1. ANCHE SACCOMANNI FA IL TATTICO ISPIRANDO IL 'CORRIERE' DI LETTA: POTREI DIMETTERMI 2. IN REALTA' IL GOVERNINO DI LETTA NIPOTE VUOLE SOLO RIDURRE LE PRETESE DI “FARSA ITALIA” CON IL BANANA AZZOPPATO E RESTARE LIGIO AI DIKTAT EUROPEI DI MARIO DRAGHI 3. MA LETTA-“DRAGOMANNI” DOVREBBERO CHIEDERSI SE, A PRESCINDERE DA CHI LA CHIEDE, ALL'ITALIA SERVE O NO AUMENTARE L'IVA DANDO UN'ALTRA BOTTA AI CONSUMI GIA' MORTI 4. E POI CONVERREBBE ANCHE ASPETTARE I RISULTATI DELLE ELEZIONI TEDESCHE: SE LA MERKEL VA MALINO SAREMO UN PO' MENO SCHIAVI DELLA MANNAIA DEL 3 PER CENTO 5. AMORALE DELLA FAVA: IL PD COME IL GOVERNO (E “LA REPUBBLICA” IN SCIOPERO PER GLI 80 PREPENSIONAMENTI COATTI MENTRE I DE BENEDETTTI INCASSANO 491 MILIONI DA BERLUSCONI) PROPRIO NEL MOMENTO DEL TRIONFO SUL CAVALIERE CONDANNATO SI SPACCANO

Foto di Luciano Di Bacco per Dagospia all'assemblea del Pd

1. SACCOMANNI PRONTO A LASCIARE: «BASTA COMPROMESSI». INEVITABILE L'AUMENTO DELL'IVA
Ferruccio De Bortoli per il Corriere della Sera

Sono ore drammatiche per il governo Letta. L'amara e onesta constatazione di aver infranto, seppur di poco, il limite del 3 per cento nel deficit 2013, a pochi mesi dall'uscita dalla procedura europea, e con l'incubo di ritornarci subito, ha creato nell'esecutivo un'atmosfera nella quale la delusione si mischia all'impotenza.

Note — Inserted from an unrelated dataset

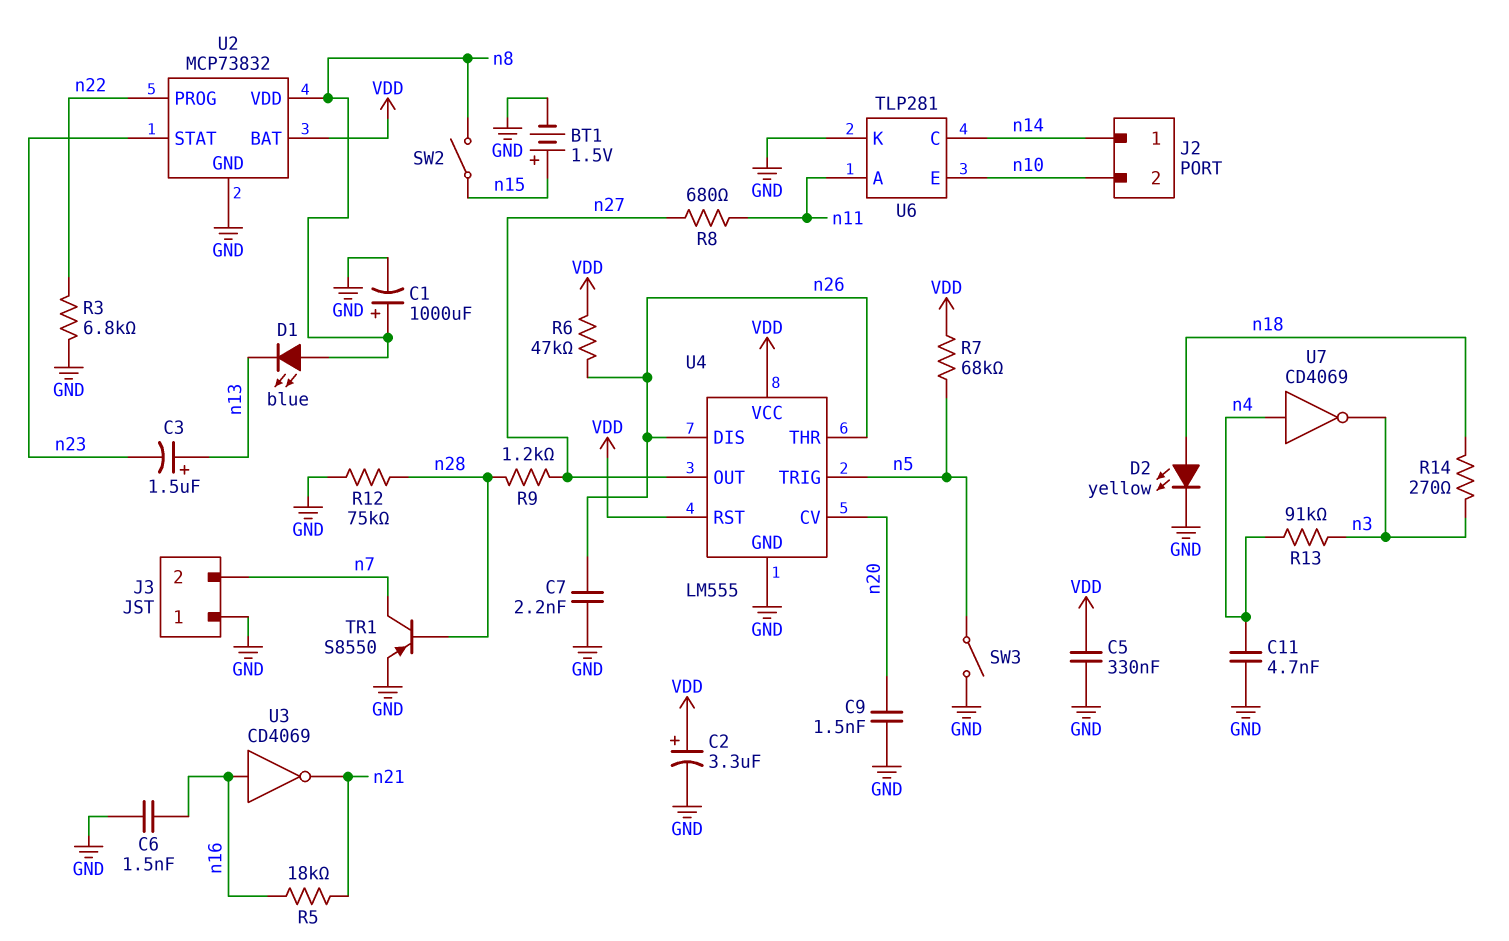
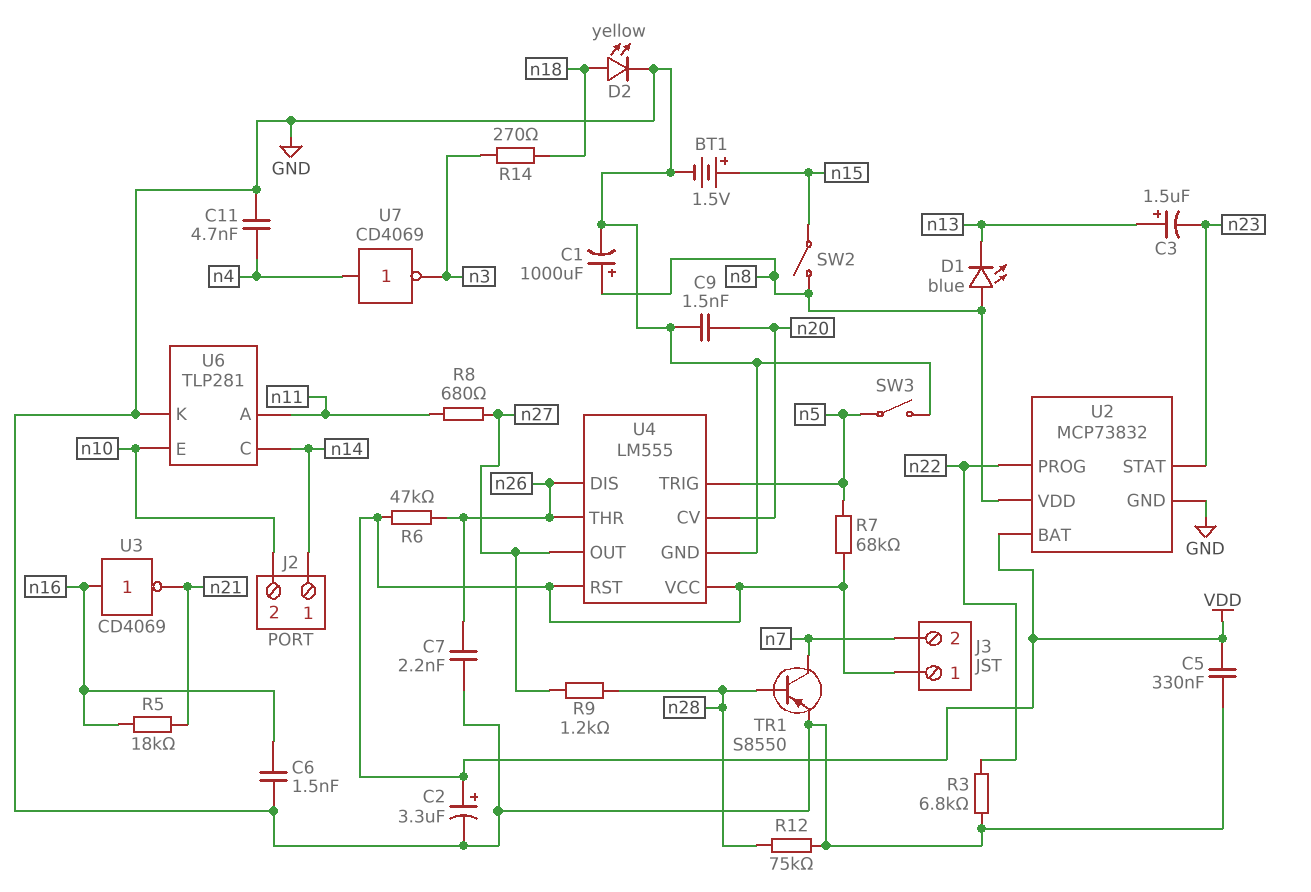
J3 pin 1: GND -> VDD
R13: 91k (n3, n4) -> none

L'aumento dell'Iva dal 21 al 22 per cento dal primo ottobre non appare più evitabile, e nemmeno rinviabile. Il ministro dell'Economia Fabrizio Saccomanni lo ha detto con chiarezza sia al premier Letta, sia al presidente della Repubblica. Non accetterà altri compromessi. Ed è pronto a dimettersi.

La lettera non l'ha ancora scritta, ma è come se lo avesse già fatto. La tentazione di formalizzarla è cresciuta dopo aver letto le dichiarazioni di Epifani, a cui si sono aggiunte ieri quelle di Alfano, entrambi fermamente contrari al ritocco dell'Iva.

Quello che amareggia di più il titolare dell'Economia, poco avvezzo alle liturgie della politica, è il sentirsi dire in privato una cosa, specialmente dall'esponente pdl, e ascoltare poche ore dopo in pubblico l'esatto contrario. Un po' di gioco delle parti è comprensibile, ma qui siamo alle acrobazie più estreme. Il disagio è forte. La voglia di andarsene, altrettanto: «Ho una credibilità da difendere e non ho alcuna mira politica».

Il pensiero di Saccomanni è così riassumibile. Dobbiamo trovare subito 1,6 miliardi per rientrare di corsa nei limiti del 3 per cento. Poi si dovrà concordare una tregua su Iva e Imu, rinviando la questione al 2014 con la legge di Stabilità che va presentata entro il 15 ottobre.

Se si agisce subito, è sperabile che l'effetto sui tassi d'interesse sia positivo e si possa finire l'anno con un dato consuntivo sul deficit ben inferiore al maledetto limite del 3 per cento, grazie ad alcune operazioni già allo studio, come una serie di privatizzazioni, e la rivalutazione delle quote della Banca d'Italia oggi a bilancio degli istituti che ne detengono il capitale per cifre irrisorie.

Una volta aggiornate le quote di via Nazionale ne beneficerebbe anche l'Erario. Solo così si potrebbe aprire una seria prospettiva per la riduzione delle tasse e rendere praticabile un sostegno alle imprese con l'alleggerimento del cosiddetto cuneo fiscale. Ma questo presuppone che non si vada a votare presto, altrimenti è tutto inutile. E oltre alle sanzioni del mercato, avremmo anche le multe dell'Unione Europea.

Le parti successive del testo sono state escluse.